Not had a great day.
My family are lovely. Even managed a half hour nap on sofa while bro and sis looked after the boys.
In laws was just a strange atmosphere. Felt put of place and didn't have fun.
Sil annoyed me. She asked me on4 separate occasions what the boys wanted. I gave different ideas. Clothes, sippy cup, scoopy bib, board books. But specified no vouchers. She got me mama n papa vouchers. They have a 1year life. Ones she gave me last year at xmas I used only last week to buy someone else a gift. I don't like the shop as they are so expensive. I have told her this.
Then FH bought me some stupid gift set thing.
I think it's the following thought that upset me
- my quiche SS bought a more thoughtful gift for me then people in my real life who should know more about me.
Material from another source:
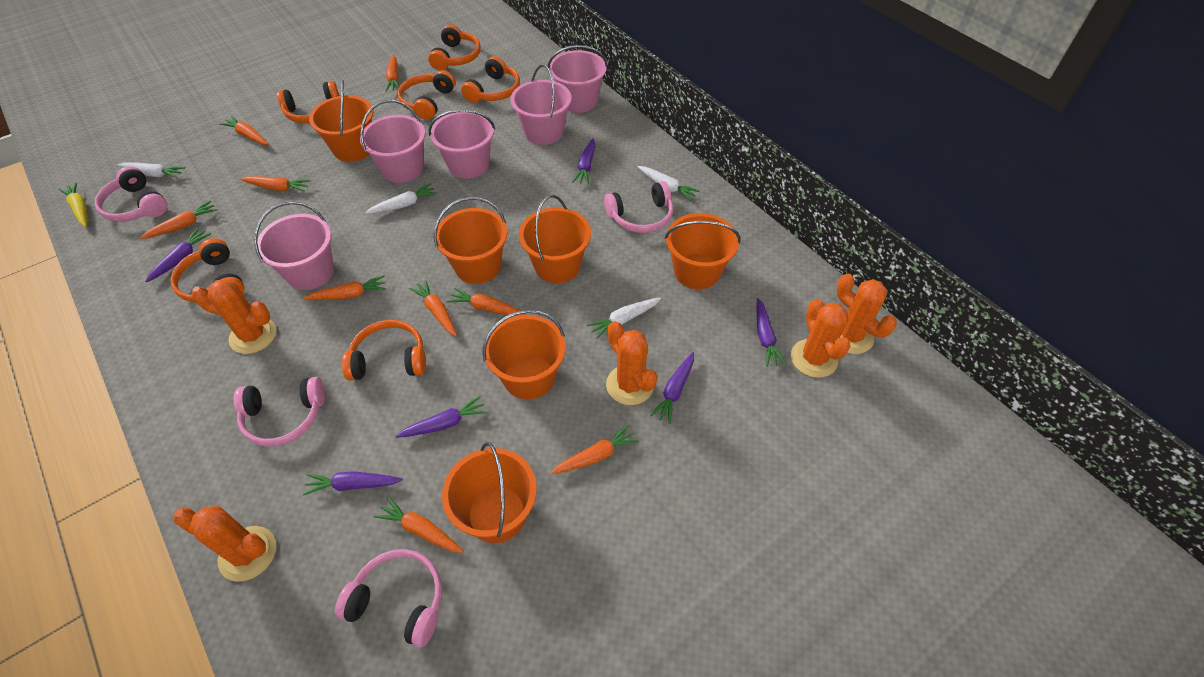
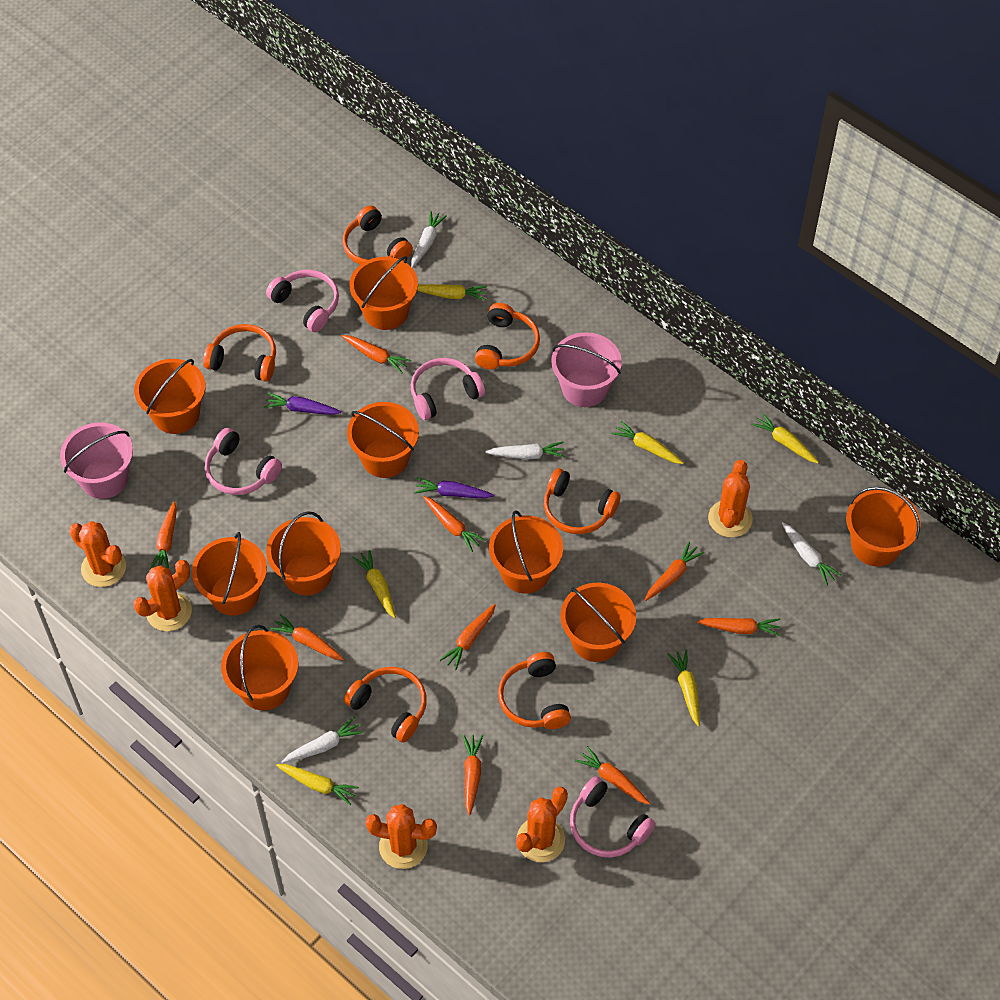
orange bucket: 6 -> 9
pink bucket: 5 -> 2
purple carrot: 6 -> 2
yellow carrot: 1 -> 6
It just got me reflective at my life. At who I open up to. Who knows me. How in real life I guess I feel lonely.
So then got annoyed at stupid voucher thing with sil.
Then more annoyed at bil who offered other sil a "proper drink" but didn't ask me despite me sitting nxt to her. I mean wtf.
Basically just a day of random emotions and confusion.
Not made any better by the fact that
A) FH is completely drunk. I've filmed him so he can see what a prat he is, as he will swear blind he was not drunk in the morning.
B) while using his phone to film him saw I message from my sis. I assumed it was asking her for help in choosing a Xmas gift for me. But it was from her wanting to organise a surprise afternoon out for me. So I spoilt my surprise
I am the the prime example of the new saying going around "first world problems"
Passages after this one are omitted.